IN temperate latitudes The cycle is approximately 3-4 weeks. Soil temperature is less important for this species. Slow reproduction occurs even at temperatures of 10 degrees Celsius. Optimal conditions- 15-20 degrees. Early infection greatly affects the quality of potatoes. No more than 10% lesion for sale. Characteristic feature is that eggs are formed on the surface. Preserved in the form of eggs. The typical plant is kratophel, but it can also grow on grains, root crops, legumes, etc. Symptoms are only visible when the infection is severe. Leaves may show chlorotic coloration. Carefully inspect produce from countries with reported cases. The fight is destruction, there are very few resistant varieties and they are not on potatoes.

The coniferous forest is in serious danger, its future is in jeopardy if a short time no effective measures will be taken to combat the worst pest of conifers– Siberian silkworm (Dendrolimus superans). More and more of it began to be found in the coniferous forests of Russia. How dangerous is the Siberian silkworm, and what are the destructive consequences of its invasion for the healthy existence of coniferous forests?

The Siberian silkworm butterfly is inconspicuous at first glance and appears to be absolutely safe. But this is far from true. These pests are increasingly caught in special traps, and scientists have sounded the alarm: the population of this pest is growing rapidly. In fact, the ten-centimeter insect is not so dangerous, especially for coniferous forests, and damage to forest plantations is caused by its caterpillars hatched from eggs. They are able to quickly acclimatize, are quite hardy, and have an excellent appetite.

An adult Siberian silkworm lays its eggs on the branches of coniferous trees. Hatching, the larva immediately begins to eat, moving from the lower crown to the very top, leaving behind only eaten branches. In October, the Siberian silkworm larva goes to winter, and in the spring of next year the third instar larva also continues to feed throughout the warm season. Siberian silkworm caterpillars eat almost all coniferous tree species. After the fifth instar, the more voracious larva again leaves for the winter, after which a butterfly appears and actively begins to lay eggs. In just one season, a female can lay about 800 eggs.

The Siberian silkworm is dangerous because it can cause massive outbreaks reproduction, which will ultimately lead to global destruction million hectares of coniferous forests. This is exactly what has already happened in the Far East and Siberia. Coniferous forest in these areas simply amazes with its destruction and mass death. In these places, after the global increase in the popularity of the Siberian silkworm, all coniferous forest plantations, including growing seedlings of coniferous pines and fir trees, died. The remains of the crowns crumbled. Scientists say that it will take about a hundred years for a coniferous forest to grow in its original place again.

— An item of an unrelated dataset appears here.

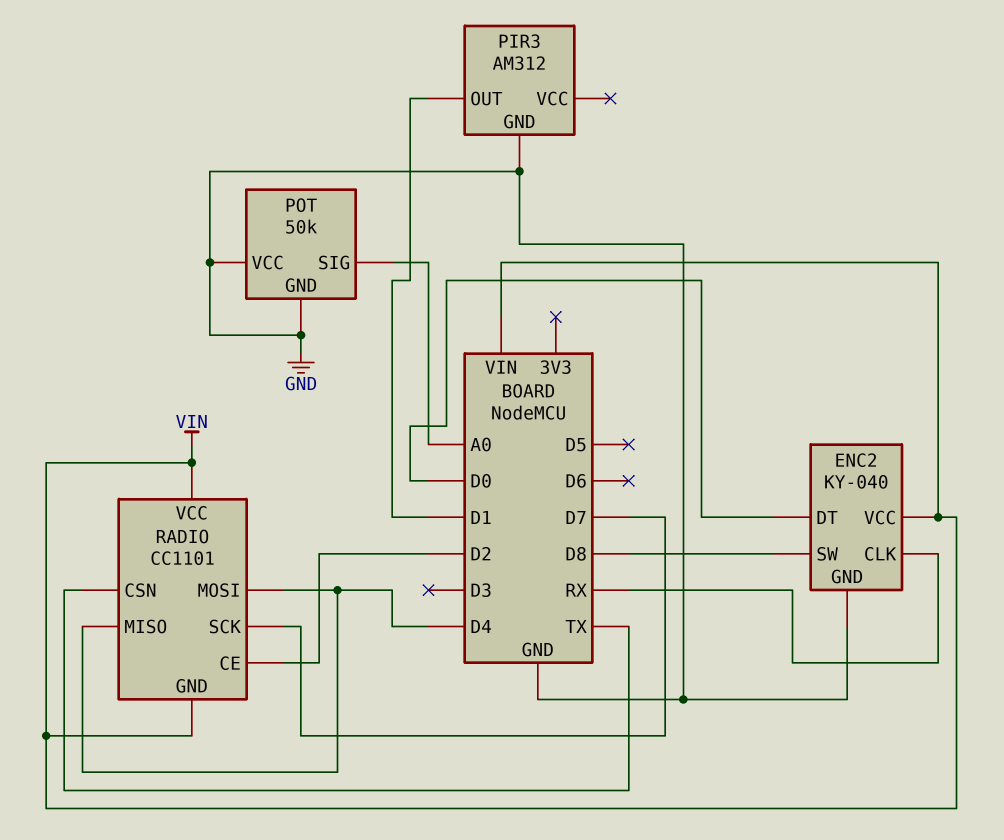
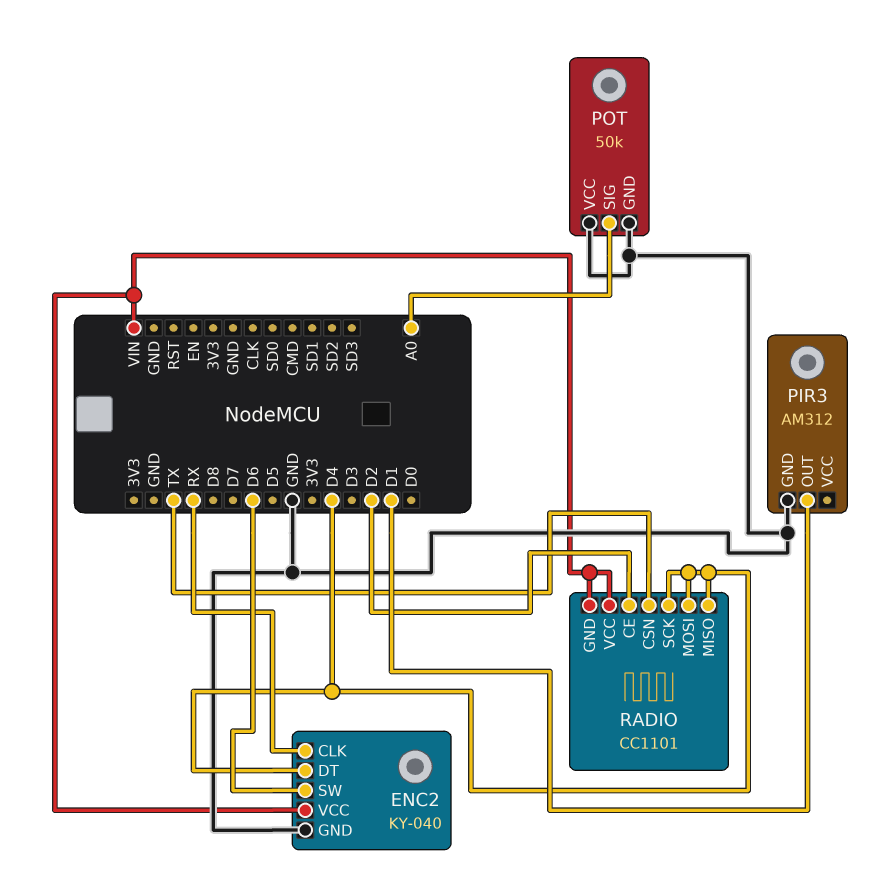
ENC2 pin DT: D0 -> D4
ENC2 pin SW: D8 -> D6
RADIO pin SCK: D7 -> D4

To avoid the spread of the Siberian silkworm, Rosselkhoznadzor specialists recommend introducing a number of phytosanitary restrictions: when exporting coniferous species, they must be debarked or disinfected in order to prevent the spread of the Siberian silkworm further along coniferous forests Russia. There is now increased attention to the export and import of coniferous wood: without the appropriate accompanying certificate, such cargo may be illegal.

If you find a Siberian silkworm on the coniferous trees of your site, you must immediately organize measures to combat this pest. Natural enemies pine silkworm- this is a cuckoo, an ichneumon fly and fungal infections.

In case of mass reproduction, it should be treated coniferous trees insecticides. The most effective biological drug at present is lepidocide.

And to prevent Siberian silkworms, it is necessary to regularly inspect trees for the presence of pests and carry out preventive treatment with insect repellents.